Packets provide one-sided view
For the most part, the task force has given all appearances of being willing to listen to all sides when it comes to considering issues in the denomination.
But the packets given to members of the task force when they arrived in Chicago for their August meeting were not so generous to all sides. They included a number of reprints from The Presbyterian Outlook, including articles by task force member William Stacy Johnson.
Johnson, who did not attend the August meeting of the task force, wrote three commentaries critical of the Confessing Church Movement within the Presbyterian Church (USA), and all three were included in the packets, in addition to one news story by The Outlook.
The General Assembly passed along to the task force an overture asking the panel to take a look at the Confessing Church Movement. The task force has said little about the Confessing Churches other than Johnson’s harsh appraisal of the 1,276-congregation movement.
Also in the packet was a college sociologist’s analysis of a survey of Outlook readers. The assessment gave The Layman and the Presbyterian Lay Committee its highest negative rating. The assessment did note that the 12,000 Outlook readers “as a group, are somewhat more liberal than Presbyterian pastors as a whole.”
Task force has Web site, wants it findable
The Presbyterian Church (USA) has provided the task force some space on its Web site.
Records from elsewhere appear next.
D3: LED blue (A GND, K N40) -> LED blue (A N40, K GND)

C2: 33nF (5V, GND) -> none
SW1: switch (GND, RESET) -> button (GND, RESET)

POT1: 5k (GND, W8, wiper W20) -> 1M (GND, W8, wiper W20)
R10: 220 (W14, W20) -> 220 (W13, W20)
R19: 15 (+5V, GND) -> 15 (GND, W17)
But it takes some doing to find the site, and Joan Kelley Merritt, a member of the task force’s communications subcommittee, wants more user-friendly access.
She told the panel and Gradye Parsons, associate stated clerk, that her subcommittee would especially like to have a link on the home page of the denomination’s Web site. Parsons didn’t make a commitment, but he later told The Layman that getting a link on the front page is no easy matter. Even the stated clerk cannot demand that, he said, noting that the decision is made by the denomination’s communications director.
Merritt, a former high school science teacher and moderator of the Presbytery of Seattle, said the task force wants to expand its Web site to include more information about its work, biographical sketches of its members and agendas for its future meetings.
Evangelical unable to attend meetings
One of the strongest evangelical voices on the task force, retired Union Theological Seminary (Richmond, Va.) professor Elizabeth Achtemeier, has been unable to attend the last two meetings because of illness.
But Achtemeier has left her imprint. During the first meeting, she argued persuasively that the task force should begin its work with theology, “to sort out what the church should be through the Scriptures rather than with the issues so that we can break this awful deadlock. Let theology lead.”
By one measure – a Google Web search – Achtemeier is the best-known member of the panel. She was listed 620 times on the Google search. John Wilkinson, pastor of Third Presbyterian Church in Rochester, N.Y., was second with 417 listings and Scott Anderson, executive director of the California Council of Churches, was third with 398.